Award-Winning Visions

While you can read the formal descriptions about the projects that each winner of the 2005 EURYI Awards will be embarking upon during the next few years, what about some of real benefits that may result from their research? What obstacles might our young researchers have to overcome to achieve their goals? And what impact may such projects have on the development of science in Europe?

We asked the winners such questions. Here’s what some of them have to say:

Q1: What are some of the benefits that you believe will result from your research?

"The research proposed here will lead to the identification of critical proteins involved in synaptic transmission and plasticity and will increase our insights into the molecular mechanisms of memory formation in the brain. Such knowledge will be relevant for the understanding of many neurological diseases that show synaptic dysfunction or trafficking defects." Casper Hoogenraad (Netherlands) - Regulation of glutamate receptors during plasticity and learning.

"Myopia and presbyopia are among the most frequent ocular conditions, affecting 40% of the population and 100% of the aging population respectively. Investigating the physical and optical changes involved in their development is important to understanding their causes and improving their methods of correction." Susana Marcos Celestino (Spain) - Physical and technological approaches to the understanding and correction of myopia and presbyopia.

"The potential benefit to science is an understanding of how supernovae influence the evolution of the Universe. In particular this will help us understand the origin of the chemical elements, the nature of the Universe’s most energetic explosions, and has the potential to help understand how black holes form in supernovae explosions." Stephen Smartt (UK) - Understanding the lives of massive stars from birth to supernovae.

Q2: Are there any major obstacles you think you’ll have to overcome in order to realise your goals?

"The main obstacle to research in Europe is limited funding available.
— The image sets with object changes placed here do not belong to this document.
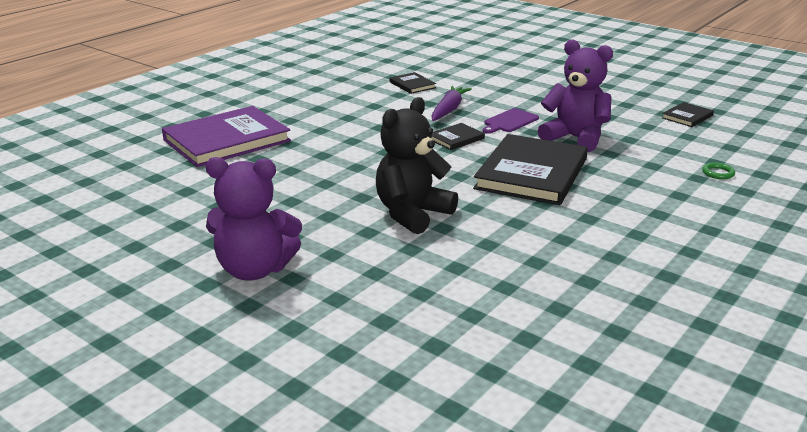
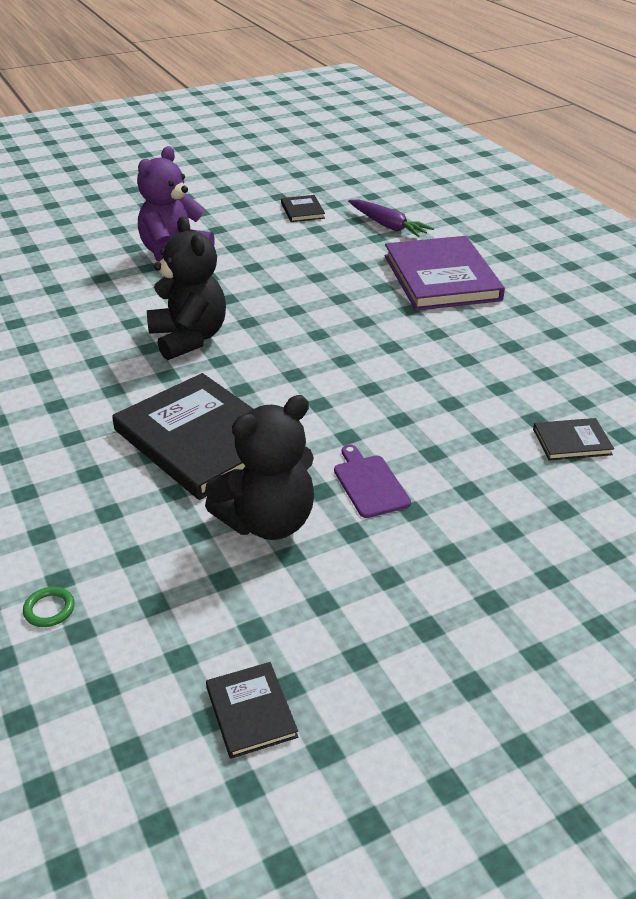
camera: 115 degrees right, 10 degrees up
(448, 110) = (447, 443): purple carrot -> purple carrot (388, 226)
(456, 139) = (343, 418): black book -> black book (302, 211)
(575, 138) = (268, 522): purple teddy bear -> black teddy bear

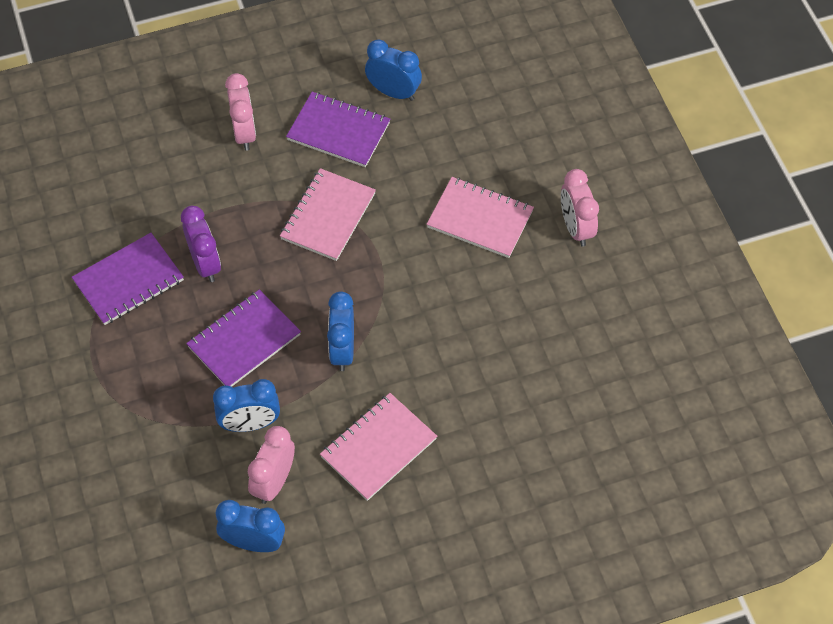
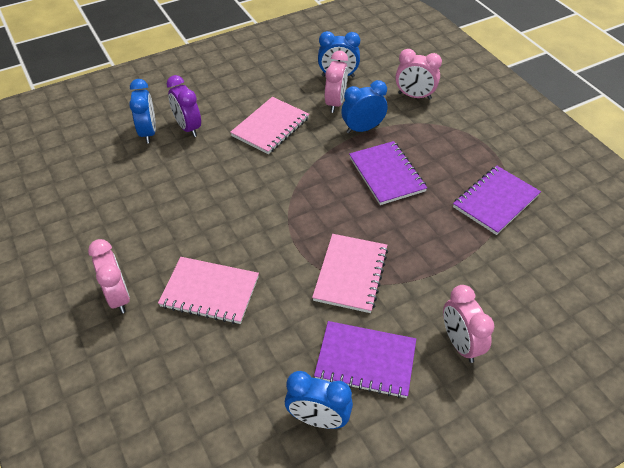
camera: 170 degrees right, 10 degrees down
(152, 478) = (414, 96): none -> pink clock
(205, 264) = (441, 221): purple clock -> purple clock (188, 128)
(244, 340) = (387, 174): purple notebook -> purple notebook turned 60 degrees counterclockwise
(342, 350) = (310, 178): blue clock -> blue clock (148, 132)

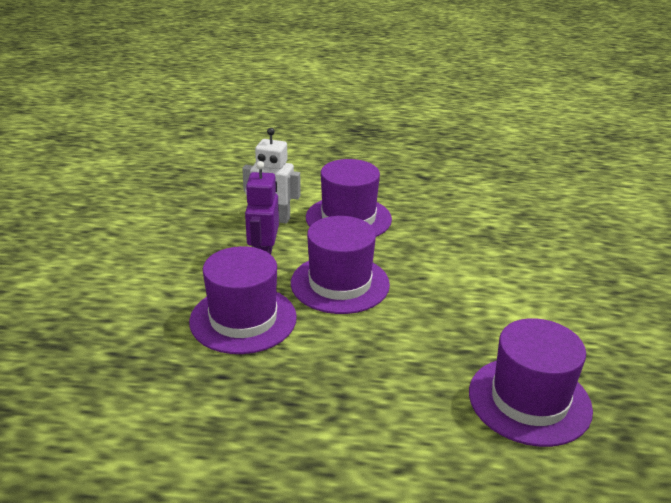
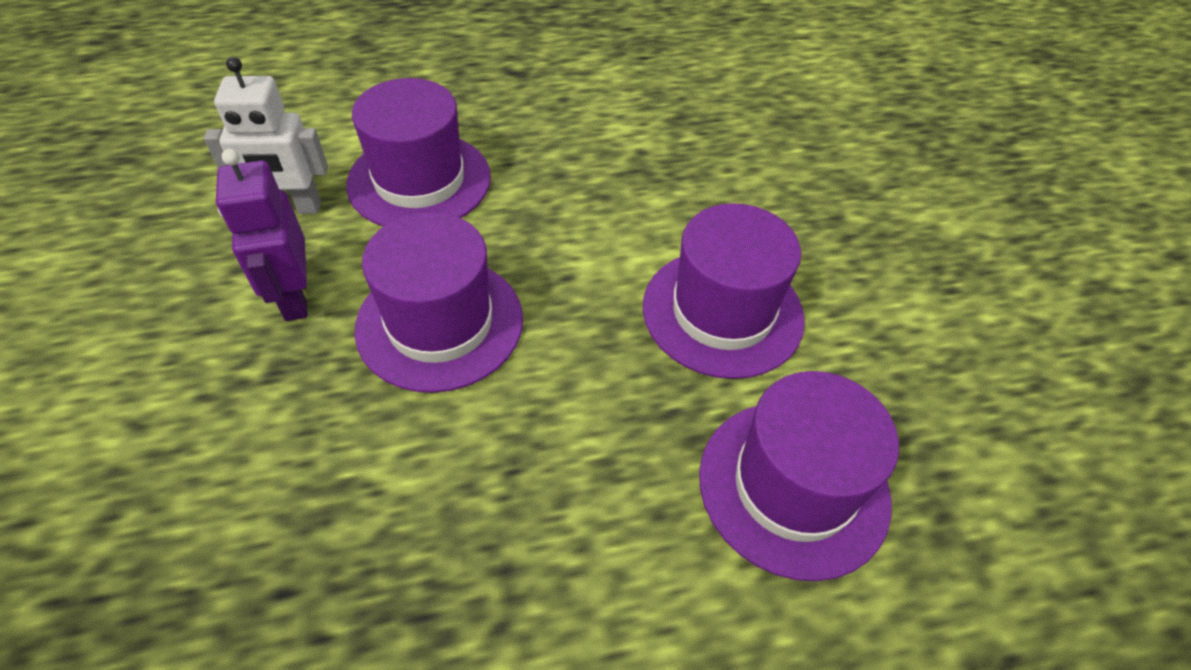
camera: 20 degrees left, 20 degrees up
(243, 319) = (291, 447): purple hat -> purple hat (722, 312)

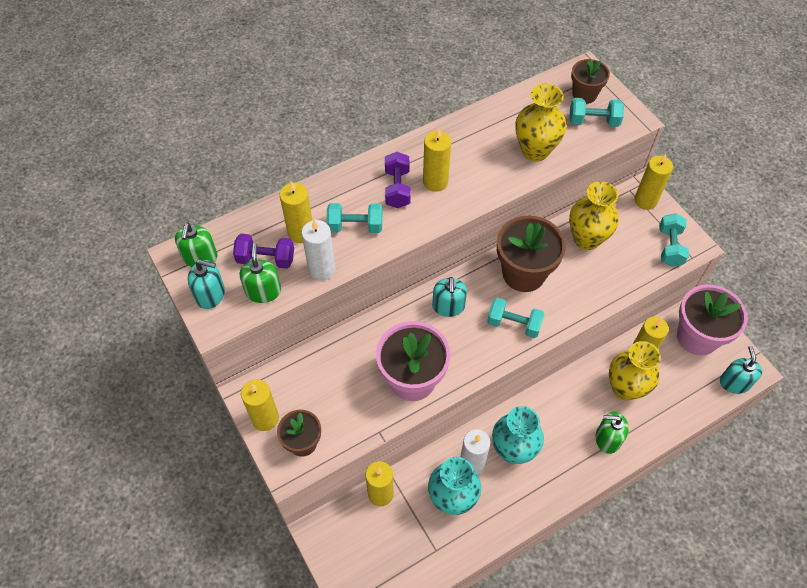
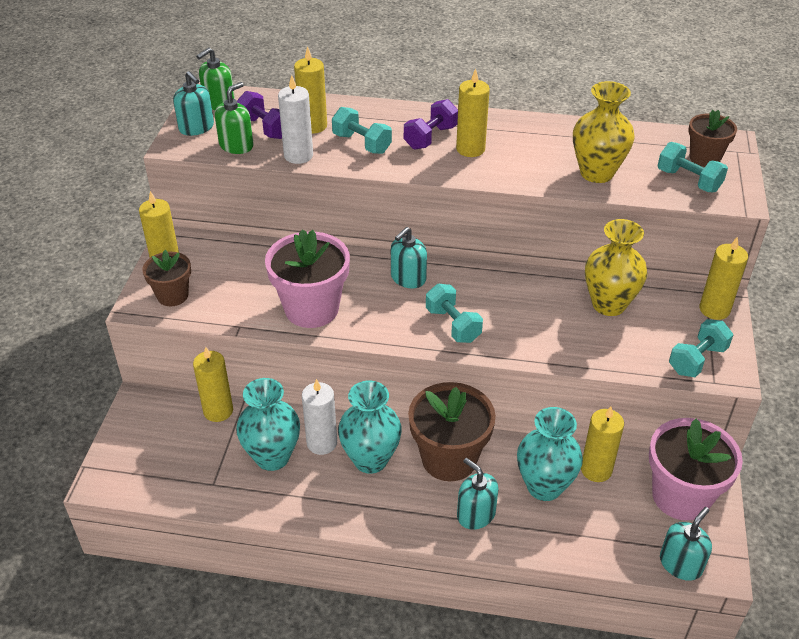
camera: 40 degrees right, 15 degrees down
(523, 273) = (510, 294): brown flower pot -> brown flower pot (449, 459)
(607, 439) = (476, 514): green soap dispenser -> turquoise soap dispenser
(625, 388) = (544, 486): yellow vase -> turquoise vase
This is particularly true for large and complex epidemiological projects like mine which involve data collection on many individuals. The funding from EURYI will finance the data collection but I still need to find funding to build a research group (technicians, statisticians, project managers, post-doctoral positions) in order to function." Archana Singh-Manoux (France) - Determinants of health inequalities in ageing populations: evidence from the French Gazel and British Whitehall II cohort studies.

"The degree of success of this project depends partially on the possibilities and developments of emerging state-of-the-art technologies for mutation discovery, SNP typing and massively parallel sequencing. Although we have pioneered various novel technologies in the past, we do depend on close collaborations with the companies that are developing such technology." Edwin Cuppen (Netherlands) - Exploiting natural and induced genetic variation in the laboratory rat.

"The greatest obstacle will be translating the observations we make to the clinic. We are confident of our ability to discover important points of immune regulation; but it will be a challenge - as it is for any medically oriented research lab - to identify funding, regulatory expertise and support for the execution of human trials to test our ideas in humans." Matthew Albert (France) - Investigation and experimentation to better understand apoptotic cell death and immunity.

Q3: How do you see your project contributing to the overall development of science in Europe?

"The project is expected to contribute to the development of multidisciplinary nanoscience in Europe though collaborations with leading research laboratories in Germany, Denmark and the UK with whom I have already established contact. Several research students and postdoctoral researchers will be trained in chemical nanoscience to high standards during this project. The project is also expected to contribute to strengthening interactions between the European academic community and industry." Andrei Khlobystov (UK) - Non-covalent assembly of functional nanostructures.

"I hope this project can contribute to establishing computer simulations as a wide-ranging and versatile tool to assist research in all scientific disciplines, and to show that developing and incorporating relatively sophisticated mathematics is a key ingredient in this trend." Snorre Christiansen (Norway) - Numerical analysis and simulation of geometric wave equations.

"My laboratory will, hopefully, become one of the leading labs in Europe where basic neuroscience questions with great relevance to brain disorders will be investigated with state of the art multidisciplinary approaches." Zoltan Nusser ( Hungary) - Sensory information processing: understanding the neuronal representation of odours.